Près de la moitié des États africains ont signé un accord de coopération avec la Turquie dans le domaine de l’industrie de la défense, tandis que 14 pays ont importé diverses armes et véhicules militaires turcs.

 

(Le Docteur Mürsel Bayram a analysé, pour l’Agence Anadolu, la coopération entre la Turquie et les pays africains dans le domaine de l’industrie de la défense)

La portée des investissements de la Turquie sur le continent africain s’élargit progressivement. Fin 2021, la Turquie, qui a réussi à devenir l’un des principaux partenaires de développement des pays africains avec un volume d’échanges de 30 milliards de dollars et des projets d’investissement d’une valeur de 78 milliards de dollars, a également excellé, avec une percée dans le domaine de l’industrie de la défense, en tant que partenaire dans le domaine de la sécurité des États africains.
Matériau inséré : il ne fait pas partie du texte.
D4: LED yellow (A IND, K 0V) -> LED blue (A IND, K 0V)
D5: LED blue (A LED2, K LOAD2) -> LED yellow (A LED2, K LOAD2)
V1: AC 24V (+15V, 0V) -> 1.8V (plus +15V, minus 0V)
Alors qu’en 2020, environ 83 millions de dollars de produits de l’industrie de la défense ont été exportés de Turquie vers l’Afrique, ce chiffre est passé à plus de 288 millions de dollars en seulement une année plus tard.

Près de la moitié des États africains ont signé un accord de coopération en matière de défense avec la Turquie, à ce jour, 14 États (Burkina Faso, Algérie, Tchad, Maroc, Ghana, Kenya, Mali, Mauritanie, Niger, Nigéria, Sénégal, Somalie, Rwanda et Ouganda) ont importé diverses armes et véhicules militaires de Turquie.

La participation d’un grand nombre de ministres africains à la 15e édition du Salon international de l’Industrie de la Défense, qui s’est tenue à Istanbul en 2021, montre que les États africains sont de plus en plus demandeurs des produits de l’industrie de la défense turque.

Africa Defense Group et Atlantis Group de la République d’Afrique du Sud ont participé à ce salon, tandis que les entreprises turques poursuivent leurs efforts pour se promouvoir en participant aux salons de l’industrie de la défense en Afrique.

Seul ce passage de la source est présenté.